Monday, January 18, 2010

Reassessing my Chess (Part 3)

PART 3: Calculations and Combinations


Promises to introduce Kotov’s method of calculation and a system that allows you to understand when combinations may or may not exist.

Chapter 1: Calculation

How many moves ahead does a GM see? Reti says one move but examples from Alekhine display many, many more. The trick is “you only bother calculating once the correct plan is clear and once you settle upon a plan that helps your plan come to fruition.” Normally you need to at least calculate at least a couple of moves ahead to make sure everything is in order and sometimes you have to look much deeper. Silman uses a couple of his own games as examples and then shows the famous Reti-Alekhine 1929 game. I followed the game in one of my databases with Kasporov’s along with Silman’s analysis. One thing Silman mention that I hadn’t considered before was that in a game with one player attacking queenside and the other kingside, a trade of queens usually helps the player attacking queenside. This seems obvious but the Reti-Alekhine game is an exception.
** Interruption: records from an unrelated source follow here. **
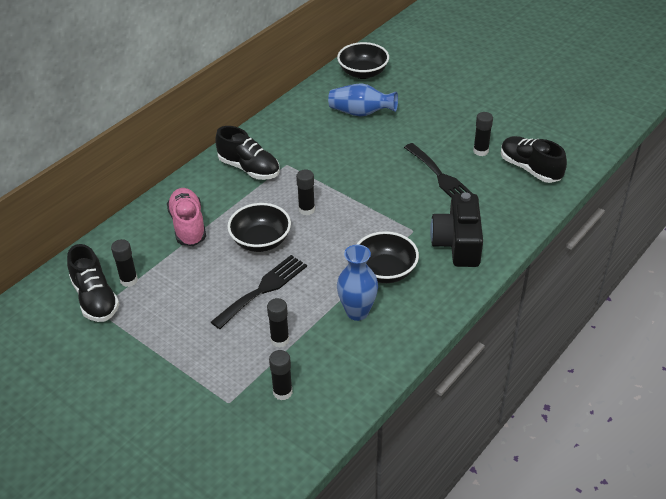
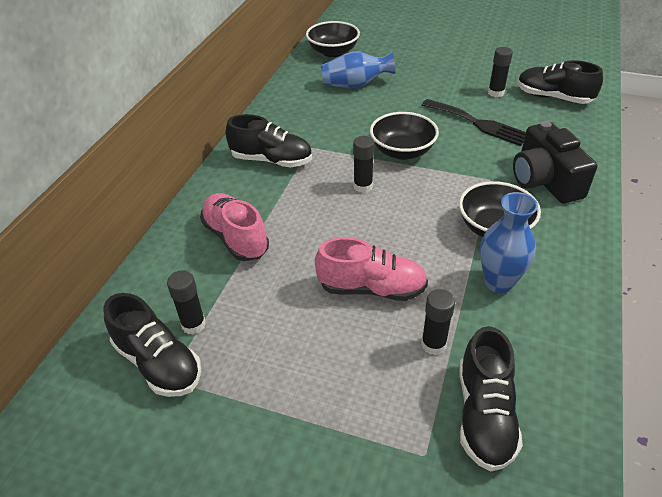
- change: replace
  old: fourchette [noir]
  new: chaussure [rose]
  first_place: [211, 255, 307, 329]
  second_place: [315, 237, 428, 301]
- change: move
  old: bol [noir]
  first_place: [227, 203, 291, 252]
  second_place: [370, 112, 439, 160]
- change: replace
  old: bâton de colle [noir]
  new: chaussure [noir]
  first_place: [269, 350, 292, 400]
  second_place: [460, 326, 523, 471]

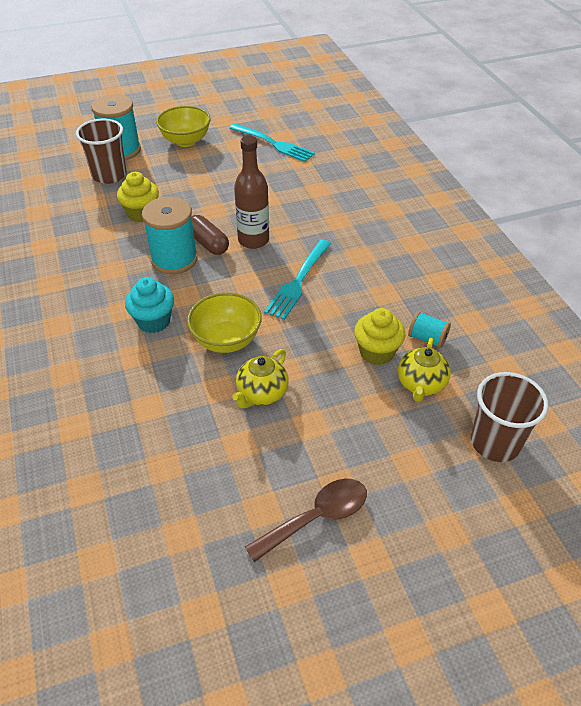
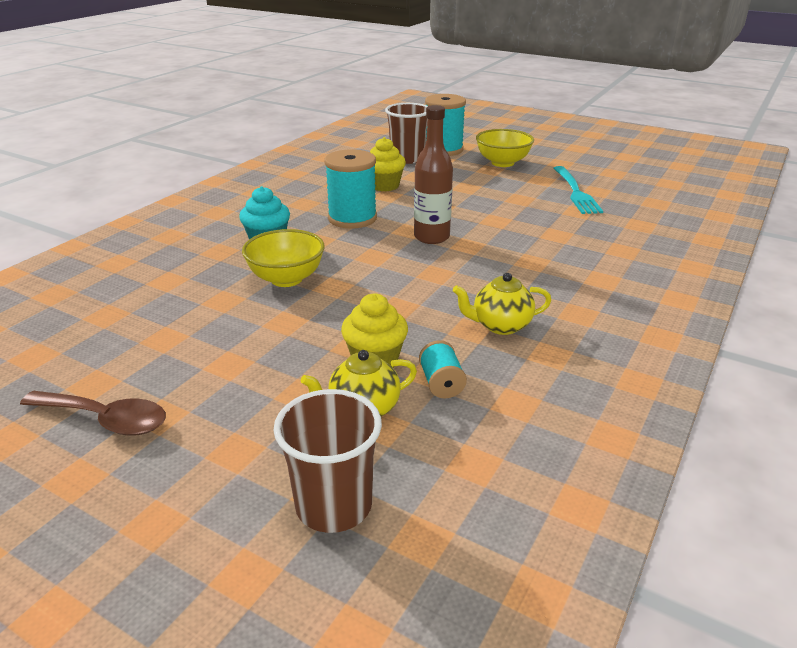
- change: delete
  old: gélule [marron]
  first_place: [191, 215, 229, 255]
- change: move
  old: théière [jaune]
  first_place: [232, 349, 289, 409]
  second_place: [453, 273, 551, 335]
- change: delete
  old: fourchette [turquoise]
  first_place: [264, 239, 331, 320]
Silman suggests two things to improve calculation:
     1. Go through a GM game collection looking at possible candidate moves and writing down all your analysis in a notebook.
     2. Read Kotov’s book “Think Like a Grandmaster.”

Chapter 2: Rules of Combination

For a combination to exist one of these factors must be present:
     1. Open or weakened King
     2. Undefended pieces
     3. Inadequately defended pieces

So don’t look for a combination all the time but rather only when you see one of these factors in a given position. A position from Alekhine-Junge 1942 is used to demonstrate. GM Averbach has stated that the vast majority of combinations are based in one way or another on the theme of double attack. A Aronin-Kantarovich miniature is used as an example and demonstrates the rule that you shouldn’t open the position if your are behind in development.

Two problems finish the chapter from Kolvick-Silman 1989 and Amateur-Muller corr 1928-29.

Over all it gave me some new ways to think about positions, which is always good, but nothing too concrete yet.  I feel there needs to flesh added to the bones of ideas presented so far.